The Fascism is Too Loud; Time for a Walk in the Woods

When news came that a late night TV pillow huckster, who spends his time defending a prime-time TV shyster, was coming to northern Michigan to speak at a farm founded by a former Nazi, John Bircher, and KKK supporter, I had to pause long enough to ponder whether this was reality or the script for a soon to be cancelled sit-com.   Sadly, the news was real.  On June 4th, a couple of hundred people showed up at Friske Orchards to demonstrate to the world just how much they hate our country.  While ironically waving American flags, and exercising their First Amendment rights, they howled for hours about their plans to destroy our government, our rights, and our future.

Surreal will have to suffice as the best way to describe this until a more surreal term is invented for this type of nonsense.  

Now lest you think I’m just tossing the word “Nazi” around at the Friske partriarch, it is actually true that Richard Friske, Sr. flew planes for the Luftwaffe and never denounced his Nazi roots.  He also was a “proud” member of the John Birch Society, and to complete the trifecta, donated money on more than one occasion to the KKK’s wonder boy, David Duke, in Duke’s thankfully failed presidential campaigns.   Yes, the Friske legacy is one of the most despicable legacies of pro-fascist, anti-American legacies among so many that skulk around in the Great White North.  Normally, of course, the sins of the father would not pass on to the sons unless the sons actively embrace those very sins.  And the current crop of Friskes do just that.  It’s not hard to find public statements of proud support for Richard Friske’s record issued by his progeny over the years.

But I digress.

Ever since Donald trump soiled America’s political pants with his 2016 presidential campaign, I have argued that none of his hate-filled messaging would have had any effect unless there were people who embraced him.  Adolf Hitler never killed a single Jew with his own hands, and Donald trump could only rant about his dream of dismantling our democracy.  They both needed willing participants to do the heavy lifting of their respective destructive agendas.

So who are these people?  Who are the people who woke up one day and decided that a racist, rapist, pussy-grabbing, unintelligible, lying excuse for a failure at everything he ever touched was somehow their messiah?  I strongly believe the books about trump’s supporters will be far more important treatises than anything written about trump himself.  If we are going to preserve the United States, it will be because we have figured out what makes these folks tick.  This is because it matters little how obviously awful a human trump is, or how awful his vision for the United States was and is.  It matters that millions of people took the time to vote for him.  It matters that millions of people who have very little personal wealth gave this shyster their money so he could spread his messages of hate and destruction.
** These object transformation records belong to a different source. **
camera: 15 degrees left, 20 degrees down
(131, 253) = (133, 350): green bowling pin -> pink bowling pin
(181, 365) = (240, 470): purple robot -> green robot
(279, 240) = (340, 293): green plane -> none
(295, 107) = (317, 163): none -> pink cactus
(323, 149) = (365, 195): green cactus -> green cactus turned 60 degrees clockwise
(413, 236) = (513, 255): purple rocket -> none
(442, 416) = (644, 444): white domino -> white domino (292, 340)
It matters that hundreds of people showed up on a farm founded by a proud Nazi on a beautiful northern Michigan day and gave money to a pillow salesman so he could pay the legal fees he needs in order to defend himself in lawsuits because he slandered and libeled Dominion Voting Systems who had the audacity to accurately count votes in the 2020 election.  (I probably need some commas in that last sentence, but somehow slowing the pace would be a grammatical travesty.)
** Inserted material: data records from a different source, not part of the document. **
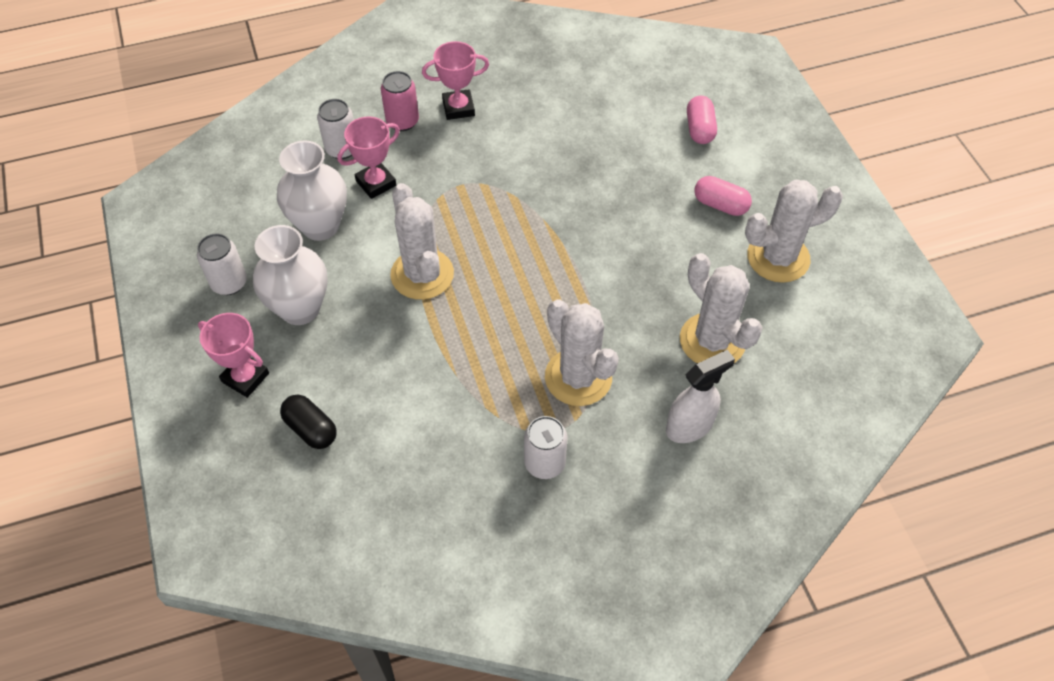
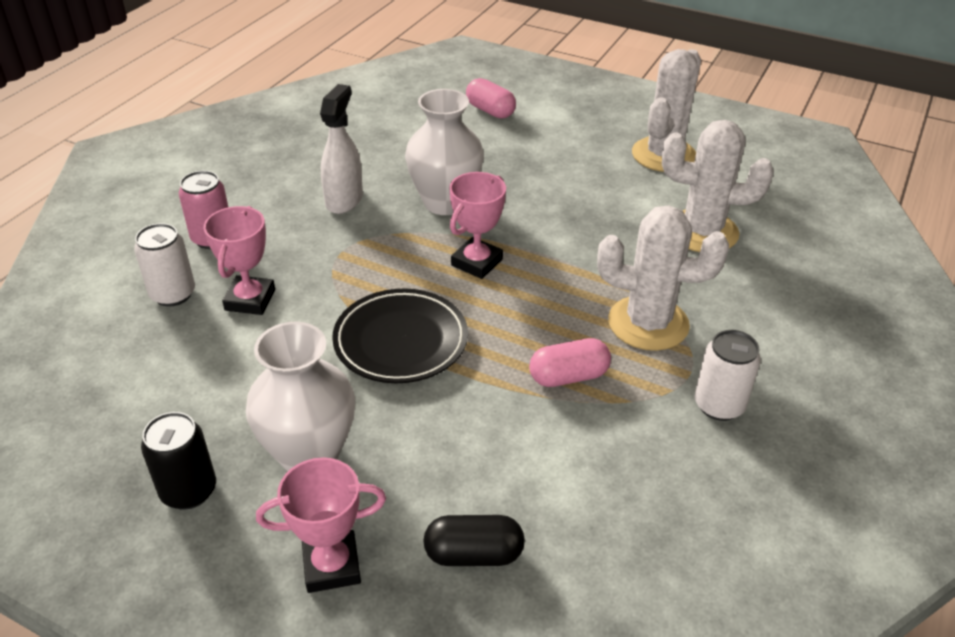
camera: 45 degrees left, 15 degrees down
(229, 283) = (189, 491): white can -> black can
(320, 226) = (234, 370): white vase -> white vase (445, 203)
(422, 274) = (401, 341): white cactus -> black plate
(458, 108) = (258, 200): pink trophy -> pink trophy (476, 262)
(689, 426) = (774, 296): white spray bottle -> white spray bottle (344, 200)
(720, 205) = (576, 147): pink capsule -> pink capsule (568, 376)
I know that political scientists and graduate students around the country are frantically working on the question I posed above.  Just what motivates trump supporters to act out their racist, anti-American fantasies in the light of day?

While I don’t have the resources to do the research needed to accurately answer this question, I have allowed myself to drift back in time to my first class at the University of Michigan as a wide-eyed freshman.  In English 100, my aging professor claimed that the greatest sentence ever written by an American author could explain much about human behavior.  If we could accept the veracity of that statement, we could begin a life-long journey in search of the wonders that literature, art, and politics could bring to our lives in order to avoid the hopeless trap laid out in that statement.  One simple sentence explained it all.  

In “Walden, or a Life in the Woods”, Henry David Thoreau claims “The mass of men lead lives of quiet desperation.”  

For hundreds of years, this statement accurately described the American experience.  Our lust for things we cannot have reduces us to silent, desperate cogs in the machine.  It is not hard, then, to understand that as society changes, our desperation grows as we are left further and further behind.  For the people at Friske’s on June 4, 2021, the changing face of the United States over the last 50 years or so put them in an increasingly desperate state of mind.  The America they thought they would always have was gone.  People of color were getting a voice.  Women were getting a voice.  LBGTQ people suddenly appeared out of nowhere.  Things were getting really, really desperate.

And then it changed, all because a loud-mouthed racist, rapist, pussy-grabbing, unintelligible, lying excuse for a failure at everything he ever touched got on TV, and spoke to the mass of men living lives of quiet desperation.  And they were suddenly not so quiet anymore.  Now we are left with millions of people, increasingly desperate, who are willing to broadcast their desperation and hate.  trump isn’t going to help them. He never was.

It might be time to take a walk through the woods by the pond.